How my papers did at Issaquah

The ISO C++ Committee met in Issaquah, Washington, last week. I currently have three papers in the pipeline:

How did they fare?

Static storage for braced initializers

P2752 “Static storage for braced initializers” was seen by the EWG Incubator on Friday night, and passed on to EWG uneventfully, as expected. Since then, its proposed wording has been slightly wordsmithed (thanks, Jens Maurer!) so that hopefully it’ll be ready for C++26 at the next meeting. If it is accepted, you’ll be able to write (Godbolt)

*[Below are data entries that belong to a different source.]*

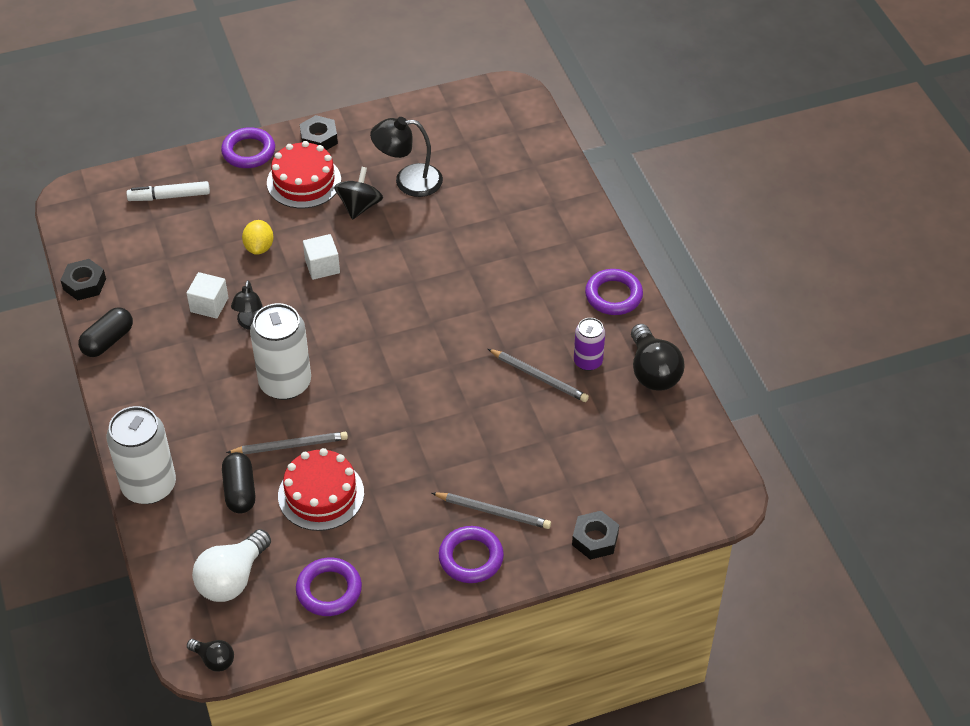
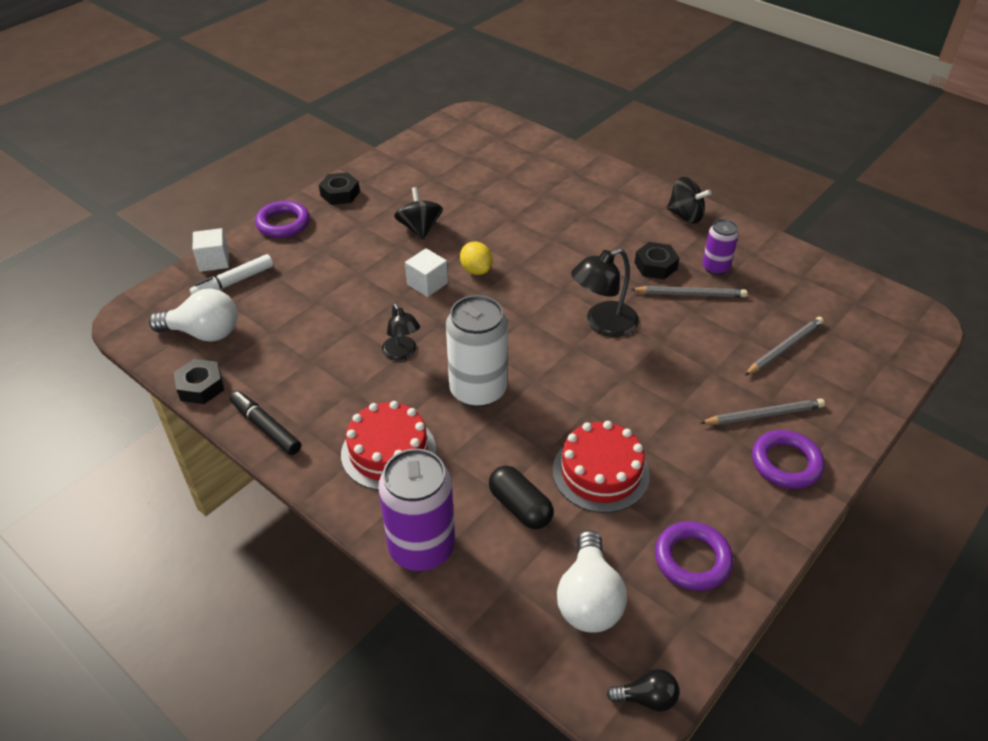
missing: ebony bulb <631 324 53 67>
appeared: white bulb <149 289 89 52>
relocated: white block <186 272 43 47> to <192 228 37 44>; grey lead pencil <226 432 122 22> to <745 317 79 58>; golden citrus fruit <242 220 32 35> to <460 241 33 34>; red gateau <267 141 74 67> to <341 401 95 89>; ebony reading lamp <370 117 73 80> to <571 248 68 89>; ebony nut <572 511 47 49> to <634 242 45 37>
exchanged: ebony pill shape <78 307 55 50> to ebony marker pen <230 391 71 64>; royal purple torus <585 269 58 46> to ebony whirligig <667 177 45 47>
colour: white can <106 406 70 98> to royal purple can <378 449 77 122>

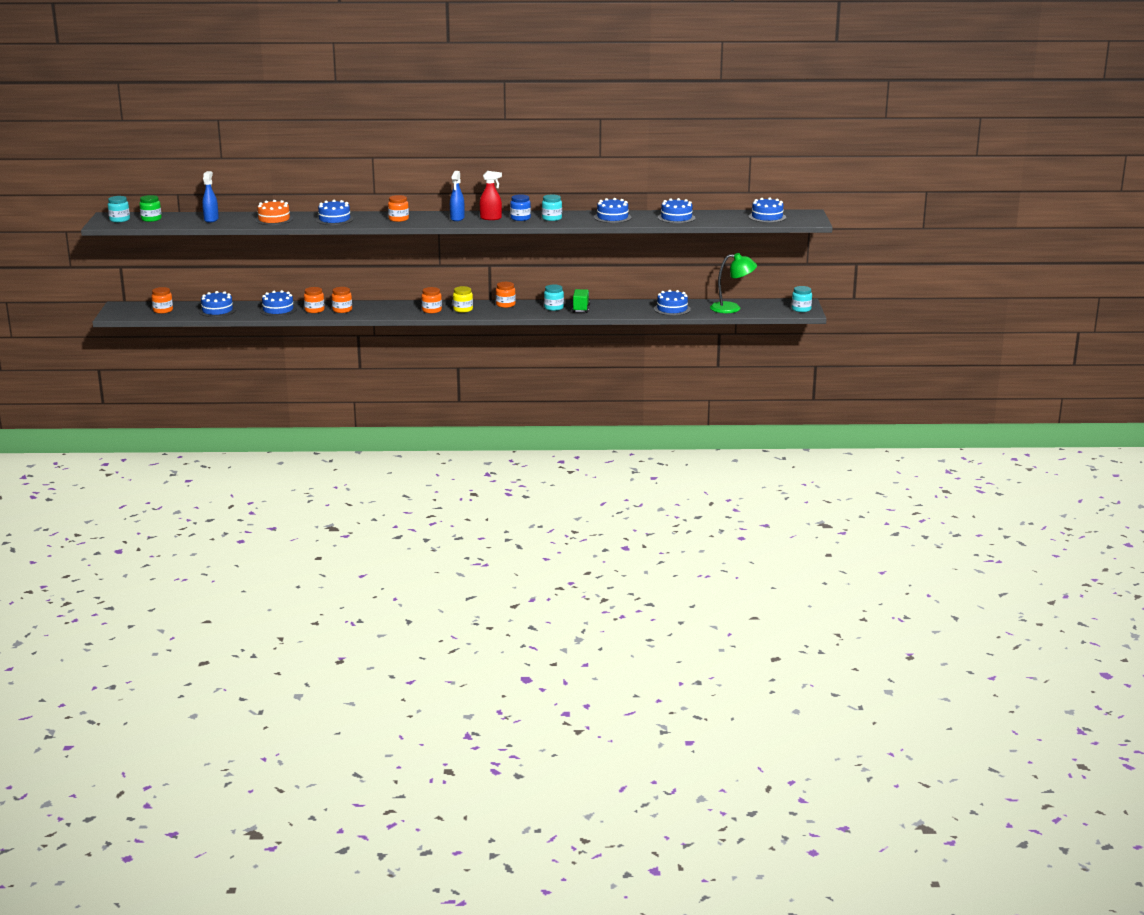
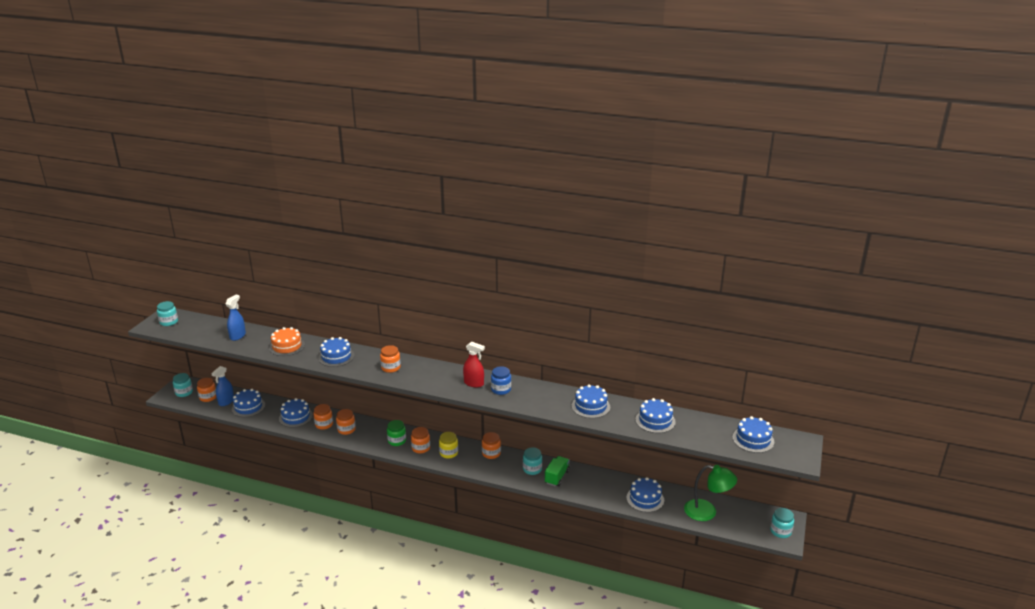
relocated: emerald preserve jar <139 195 23 27> to <387 420 19 26>; cobalt spray bottle <450 171 15 50> to <211 366 23 40>; aqua preserve jar <542 194 20 27> to <173 373 20 24>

int f(std::initializer_list<int>);
int test() {
    return f({1,2,3,4,5});

and have the compiler (1) use no stack space for that function, and (2) make the call to f a tail-call. Right now, due to an oversight in the C++11 rules for initializer_list, this doesn’t work.

As you can see on Godbolt, I have a prototype implementation of P2752 under the Clang command-line flag -fstatic-init-lists.

You might further ask, “I thought the vocabulary type for this kind of thing, since C++20, was span. Why does the following snippet not even compile yet?” (Godbolt.)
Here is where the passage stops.